For cases that do not have T1 and T1sub modalities hd_bm_slim_predict
and hd_bm_slim_predict_folder
can be used instead.
The models take multiple modalities as input, which have to be formatted in a nnUNet style fashion (i.e. {ARBITRARY_IMAGE_ID}_{MODALITY_ID}.nii.gz
).
See original nnUNet docu for more information about that.
For cases that are imaged with T1, cT1, FLAIR and T1sub the MODALITY_ID
has to be: {T1: 0000, cT1: 0001, FLAIR: 0002, T1sub: 0003}
, for the corresponding modality.
For cases imaged without T1 and T1sub the MODALITY_ID
has to be: {T1ce: 0000, FLAIR: 0001}
, for the corresponding modalities.
The user has to confirm this when running or skip the check by using the --skip_modality_check 1
option.
hd_bm_predict
and hd_bm_slim_predict
can be used to predict a single case.
This can be useful for exploration or if the number of cases to be processed is low. Exemplary use of it:
hd_bm_predict -i INPUT_DIR -id ARBITRARY_IMAGE_ID -o OUTPUT_DIR -oid OUTPUT_ID
INPUT_DIR
is the path to the directory that contains the images of the patient.
ARBITRARY_IMAGE_ID
can be either only the identifier or any image with/without the MODALITY_ID
.
OUTPUT_DIR
is the path to the output directory to save the image to, if it does not exist all directories that are missing will be created.
OUTPUT_ID
is an optional name for the output, if not given the input image ID will be used instead.

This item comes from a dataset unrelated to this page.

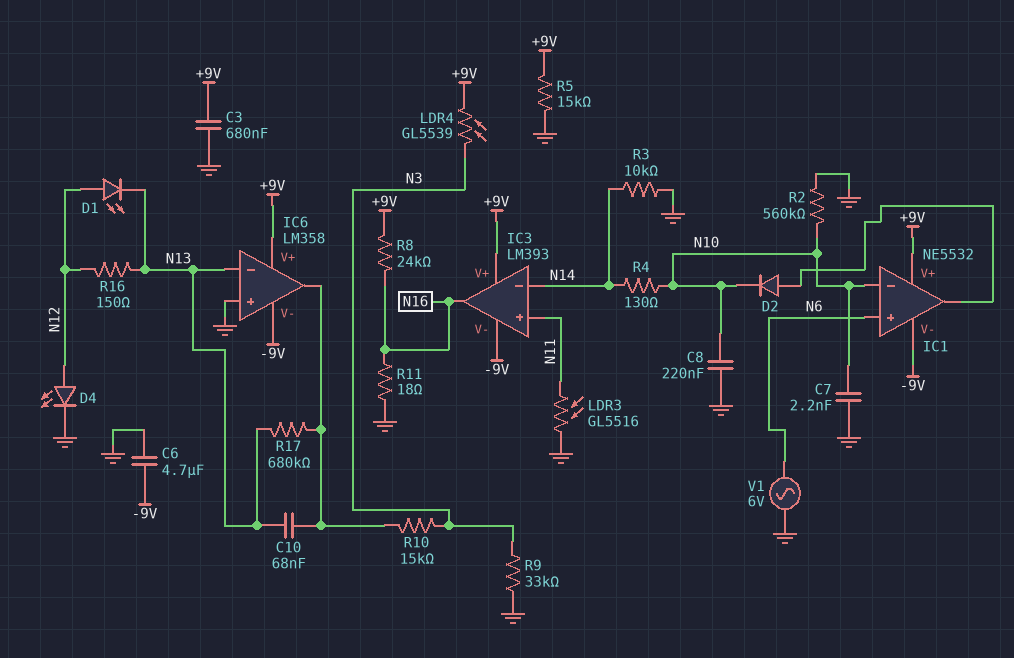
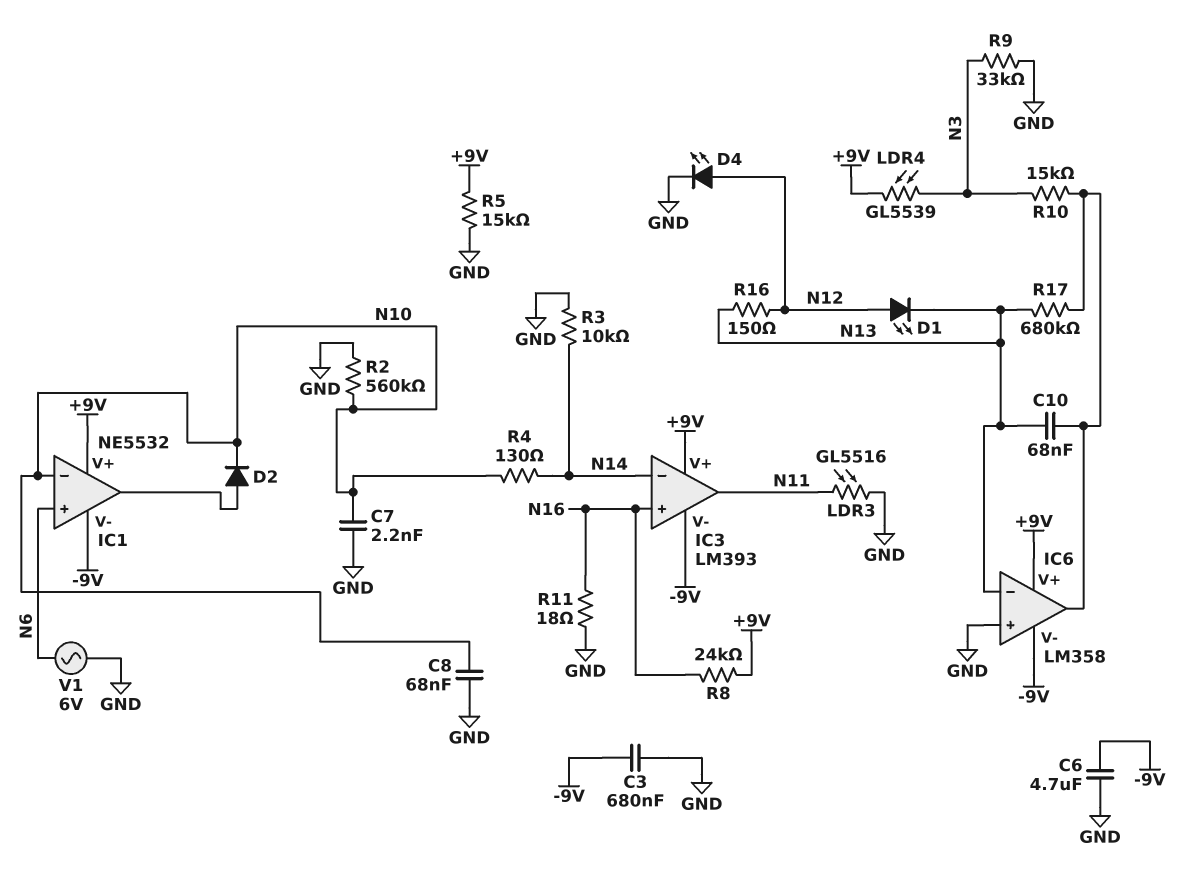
C3: 680nF (+9V, GND) -> 680nF (-9V, GND)
C8: 220nF (GND, N10) -> 68nF (GND, N10)
IC3 pin in+: N11 -> N16
IC3 pin out: N16 -> N11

For further information use the help option that comes with each command, providing a detailed explanation. (e.g. hd_bm_predict --help
).
hd_bm_predict_folder
/ hd_bm_predict_slim_predict_folder
is useful for batch processing, especially if the number of cases to be processed is large.
By interleaving preprocessing, inference and segmentation export we can speed up the prediction significantly. Furthermore, the pipeline is initialized only once for all cases,
again saving a lot of computation and I/O time. Here is how to use it:
hd_bm_predict_folder -i INPUT_DIR -o OUTPUT_DIR
The INPUT_DIR
must contain nifti images (.nii.gz). The results will be written to the OUTPUT_DIR
(with the same file names).
If the output folder does not exist it will be created.